Basically a secret one-way entry or exit into an area. I did it in my own engine because it was simple and would not require any form of control to make things visible or not, culling would take care of it.

So if you imagine if such a thing could exist in real life then it would definitely cast a shadow. The light hitting it from the visible side would have to bounce off… otherwise it would be black.

So if what you are now complaining about is that a half-visible wall is casting a shadow then I don’t know what to tell you… a half visible wall WOULD cast a shadow.

I thought you were complaining about back faces looking lit when they shouldn’t.

I was not complaining about anything when it comes to the blank Quad casting a shadow. I understand that and was commenting it was funny to see.

My real issue with the picture above with the Tree.
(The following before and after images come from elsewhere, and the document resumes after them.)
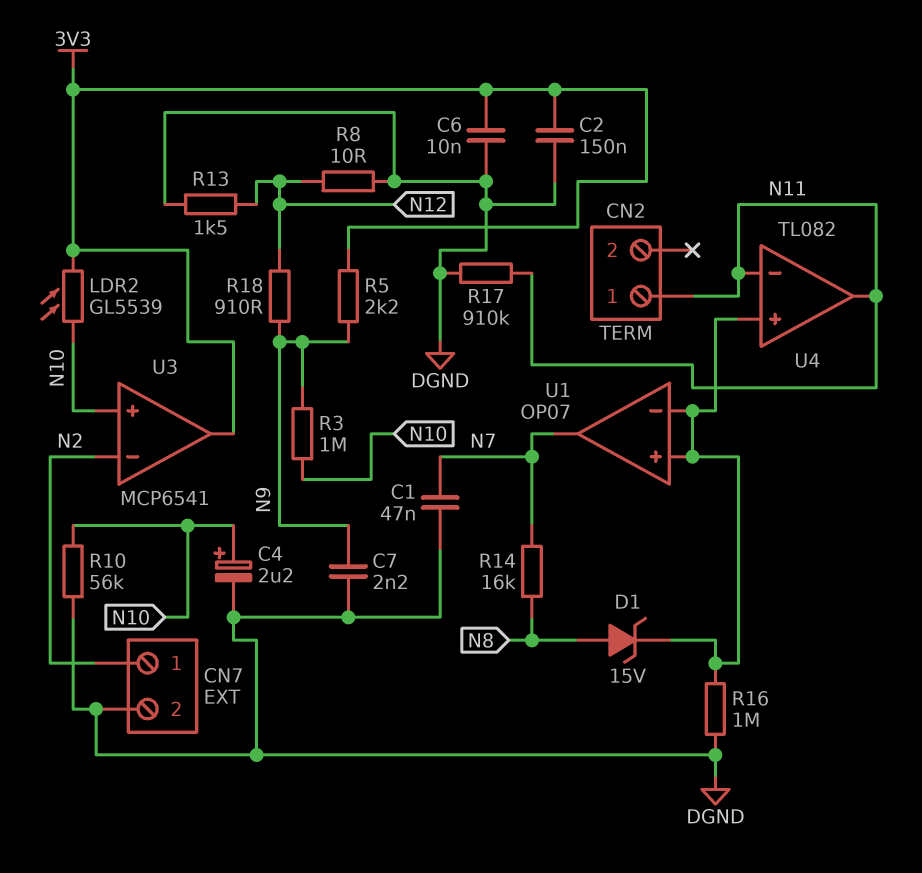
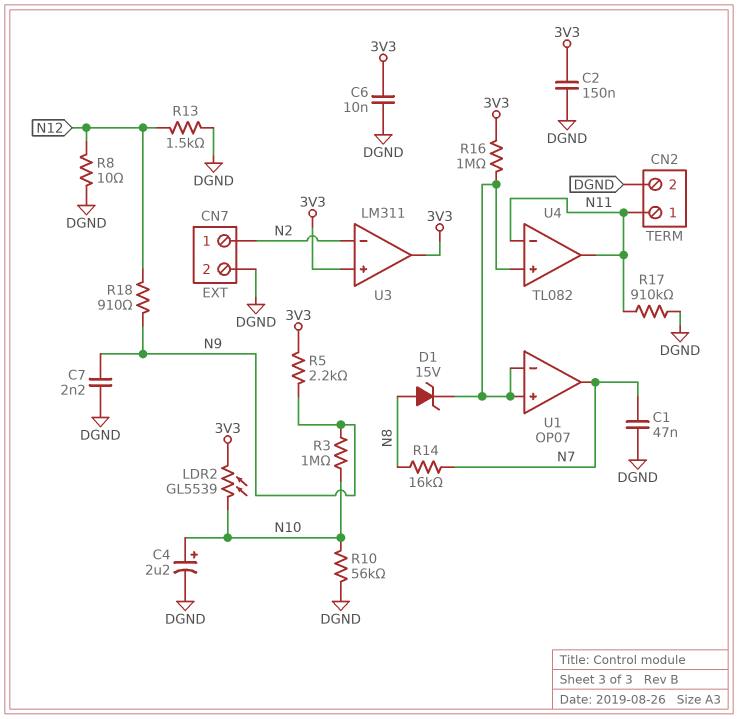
CN2 pin 2: none -> DGND
R16: 1M (DGND, U1/in+) -> 1M (3V3, U1/in+)
U3: MCP6541 -> LM311
U3 pin in+: N10 -> 3V3

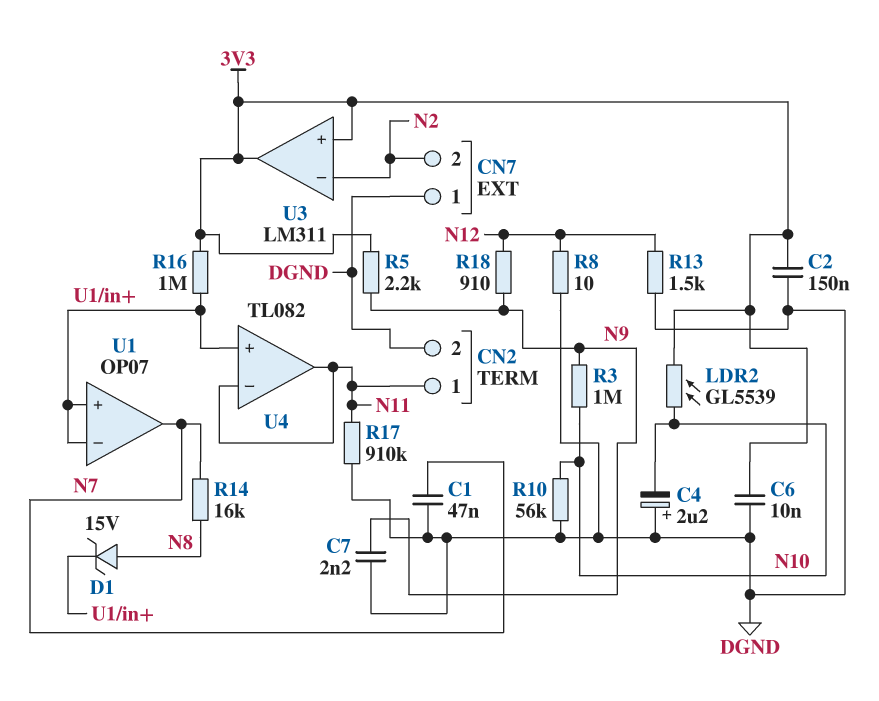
C4: 2.2uF (plus N10, minus DGND) -> 2.2uF (plus DGND, minus N10)
CN7 pin 1: N2 -> DGND
CN7 pin 2: DGND -> N2

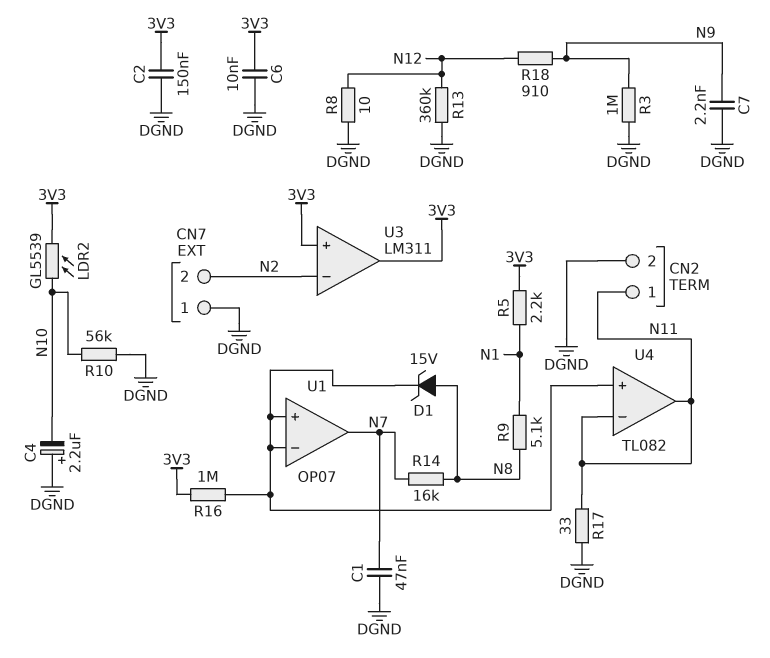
R3: 1M (N9, N10) -> 1M (DGND, N9)
R5: 2.2k (3V3, N9) -> 2.2k (3V3, N1)
R9: none -> 5.1k (N1, N8)
R13: 1.5k (DGND, N12) -> 360k (DGND, N12)
R17: 910k (DGND, N11) -> 33 (DGND, N11)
The walls behind the tree are in shadow but they are not drawn with a shadow on it. You know I use Quads, but on the other side of that wall is Quads facing out. So the view from the sun will see a wall of Quads and on the opposite side has more Quads. So they are EAST/WEST Quads. But the shadow doesn’t cast on the back Quad.

From your other thread, I think that’s because you have your ambient cranked up, no?

100% ambient = ignore all directional lighting. You shouldn’t need shadows to get “facing away from the light” to be dark.

And normally even if you really did want this for some strange reason, you could turn on back face shadows as from earlier in the thread… but I think the fact that your walls have no thickness might confuse that.

Edit: it is important to keep track of the difference between lighting and shadows. They are not the same thing in 3D graphics.